When the data is too big or the computer’s memory is too small to load the data completely, at that time, we can take use of disk.

Reference Link: http://faculty.simpson.edu/lydia.sinapova/www/cmsc250/LN250_Weiss/L17-ExternalSortEX2.htm

External Sorting: Example of multiway external sorting

Ta1: 17, 3, 29, 56, 24, 18, 4, 9, 10, 6, 45, 36, 11, 43

Assume that we have three tapes (k = 3) and the memory can hold three records.

Main memory sort

The first three records are read into memory, sorted and written on Tb1,
the second three records are read into memory, sorted and stored on Tb2,
finally the third three records are read into memory, sorted and stored on Tb3.

Now we have one run on each of the three tapes:

Tb1: 3, 17, 29

Tb2: 18, 24, 56

Tb3: 4, 9, 10

The next portion of three records is sorted into main memory
and stored as the second run on Tb1:

Tb1: 3, 17, 29, 6, 36, 45

The next portion, which is also the last one, is sorted and stored onto Tb2:

Tb2: 18, 24, 56, 11, 43

Nothing is stored on Tb3.Thus, after the main memory sort, our tapes look like this:

Tb1: 3, 17, 29, | 6, 36, 45

Tb2: 18, 24, 56, | 11, 43

Tb3: 4, 9, 10

Merging

–Merging runs of length M to obtain runs of length k*M

In our example we merge runs of length 3
and the resulting runs would be of length 9.

We build a heap tree in main memory out of the first records in each tape.
These records are: 3, 18, and 4.

We take the smallest of them - 3, using the deleteMin operation, and store it on tape Ta1.

The record ‘3’ belonged to Tb1, so we read the next record from Tb1 - 17, and insert it into the heap.

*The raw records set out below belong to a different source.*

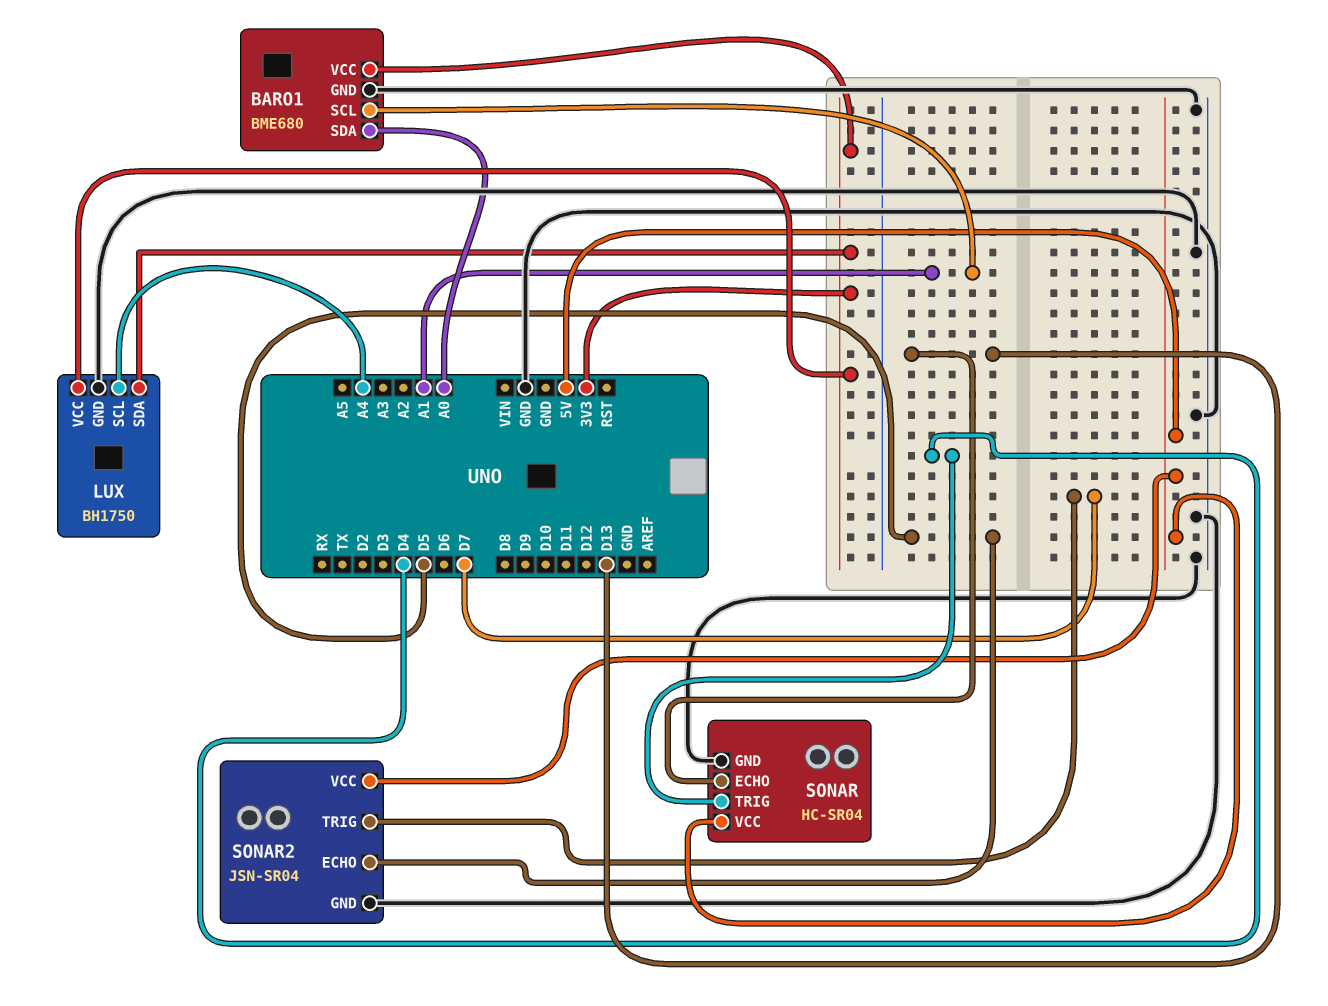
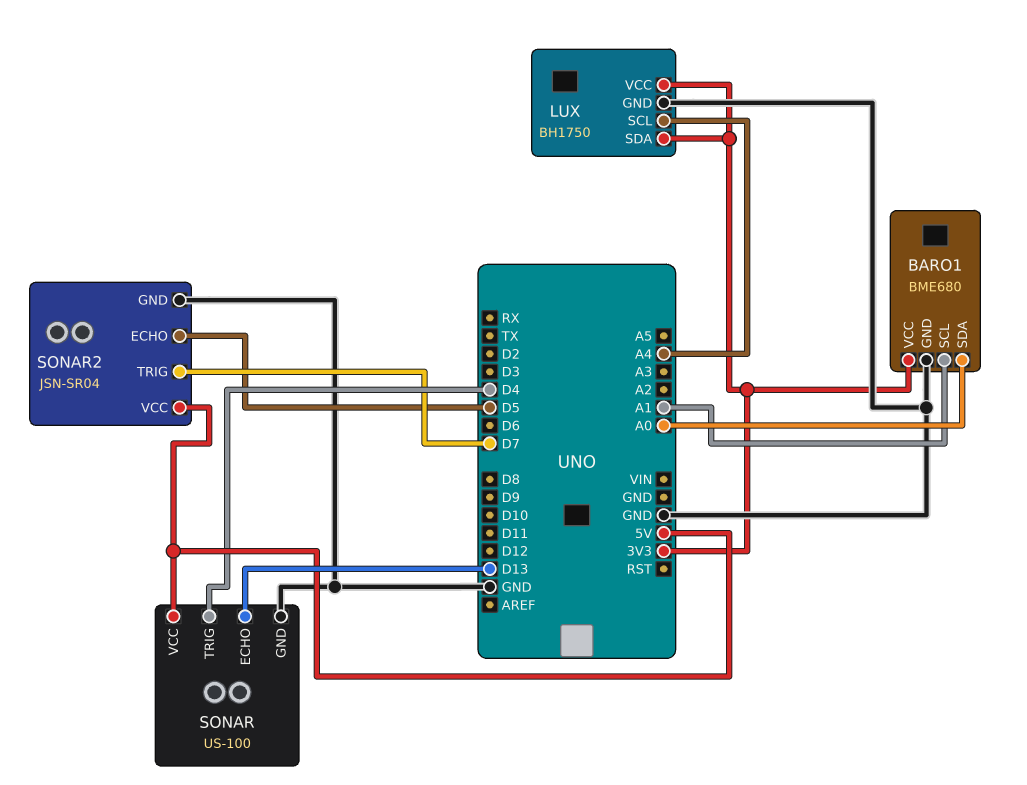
SONAR: HC-SR04 -> US-100

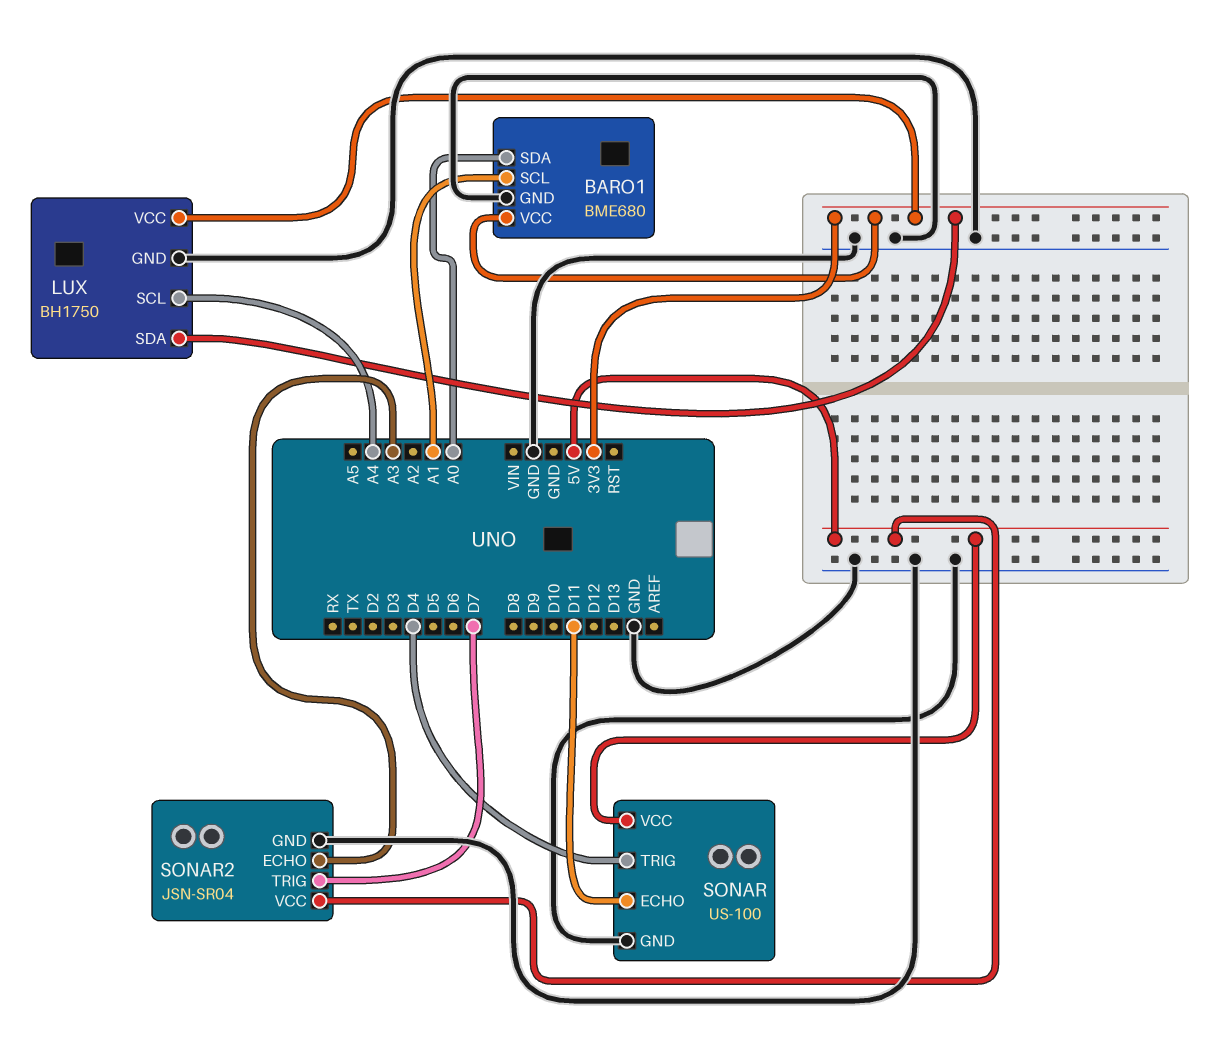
SONAR pin ECHO: D13 -> D11
SONAR2 pin ECHO: D5 -> A3

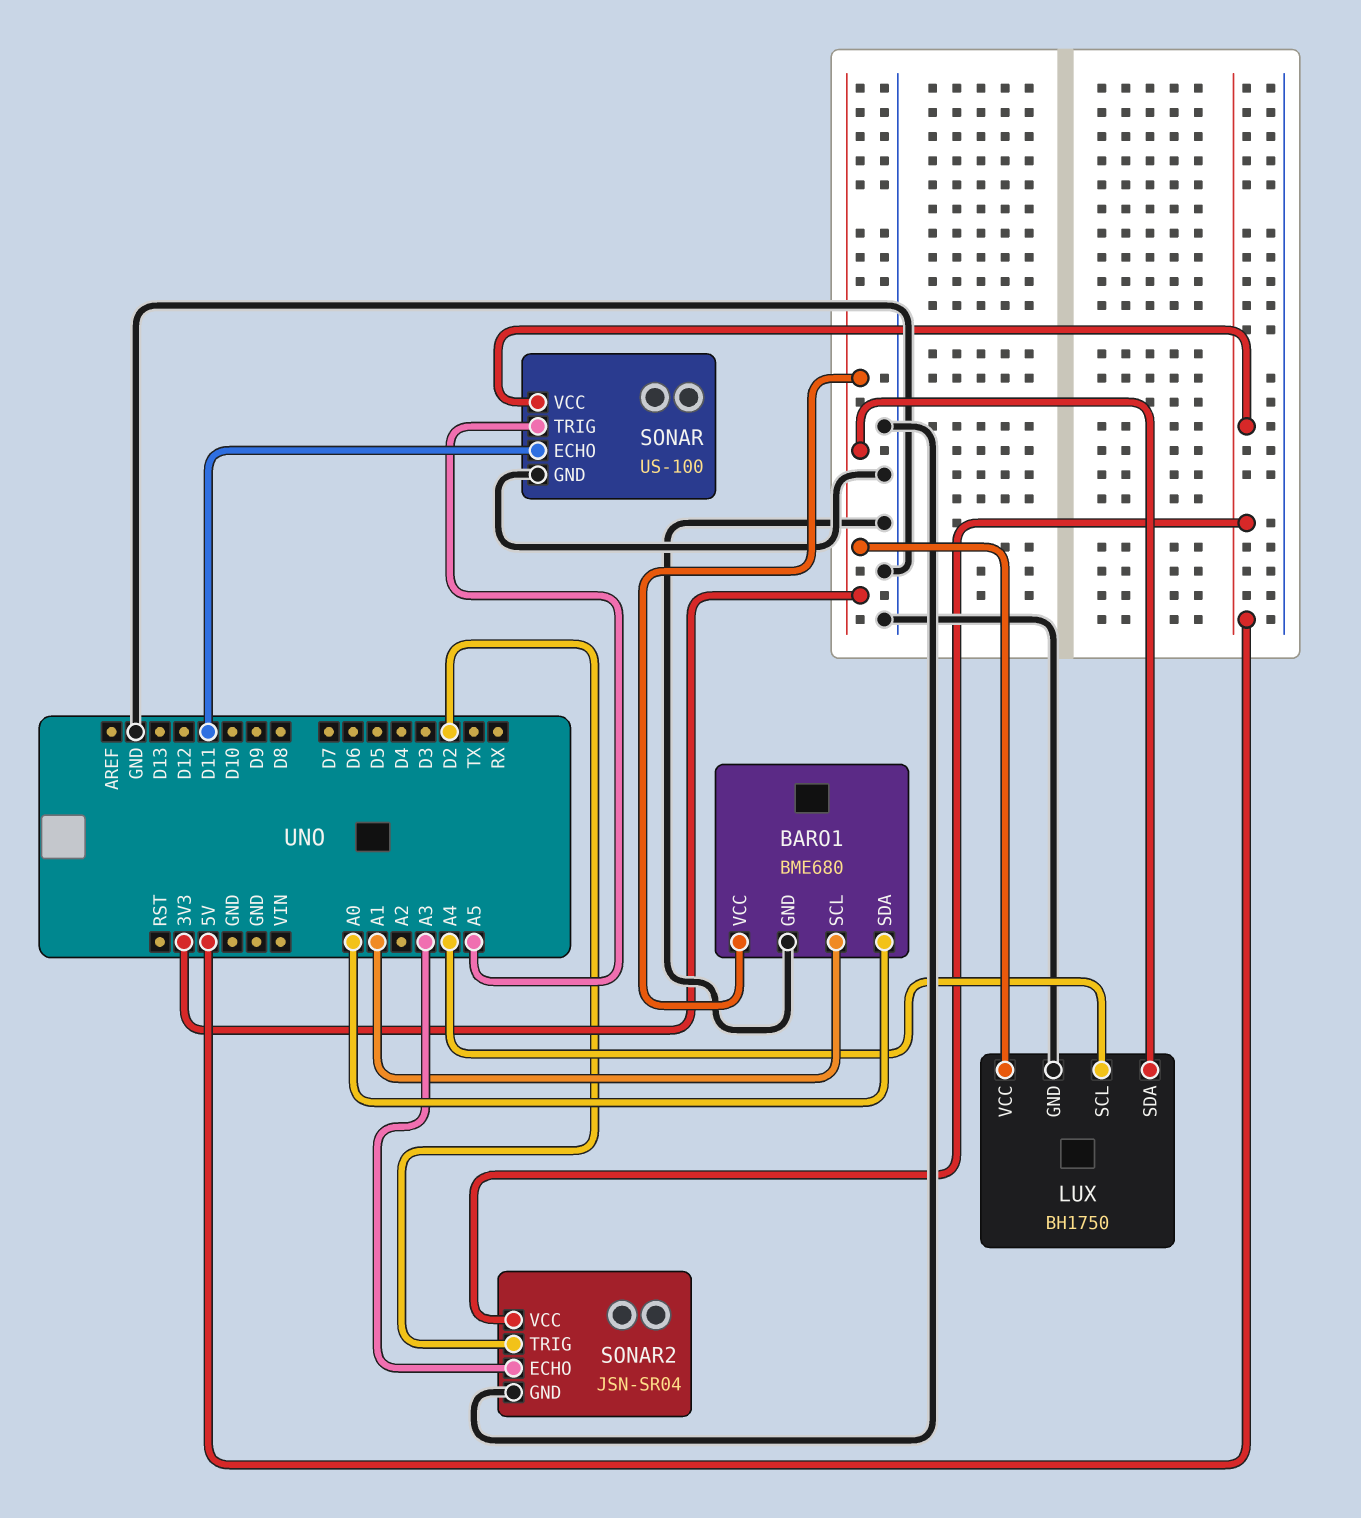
SONAR pin TRIG: D4 -> A5
SONAR2 pin TRIG: D7 -> D2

Now the heap contains 18, 4, and 17.

The next deleteMin operation will output 4, and it will be stored on Ta1.The record ‘4’ comes from Tb3, so we read the next record ‘9’ from Tb3
and insert it into the heap.
Now the heap contains 18, 17 and 9.Proceeding in this way, the first three runs will be stored in sorted order on Ta1.

Ta1: 3, 4, 9, 10, 17, 18, 24, 29, 56

Now it is time to build a heap of the second three runs.
(In fact they are only two, and the run on Tb2 is not complete.)The resulting sorted run on Ta2 will be:

Ta2: 6, 11, 36, 43, 45

This finishes the first pass.

–Building runs of length k*k*M

We have now only two tapes: Ta1 and Ta2.
We build a heap of the first elements of the two tapes - 3 and 6, and output the smallest element ‘3’ to tape Tb1.

Then we read the next record from the tape where the record ‘3’ belonged - Ta1, and insert it into the heap.

Now the heap contains 6 and 4, and using the deleteMin operation. the smallest record - 4 is output to tape Tb1.

Proceeding in this way, the entire file will be sorted on tape Tb1.

Tb1: 3, 4, 6, 9, 10, 11, 17, 18, 24, 29, 36, 43, 45, 56

The number of passes for the multiway merging is logk(N/M).

In the example this is [log3(14/3)] + 1 = 2.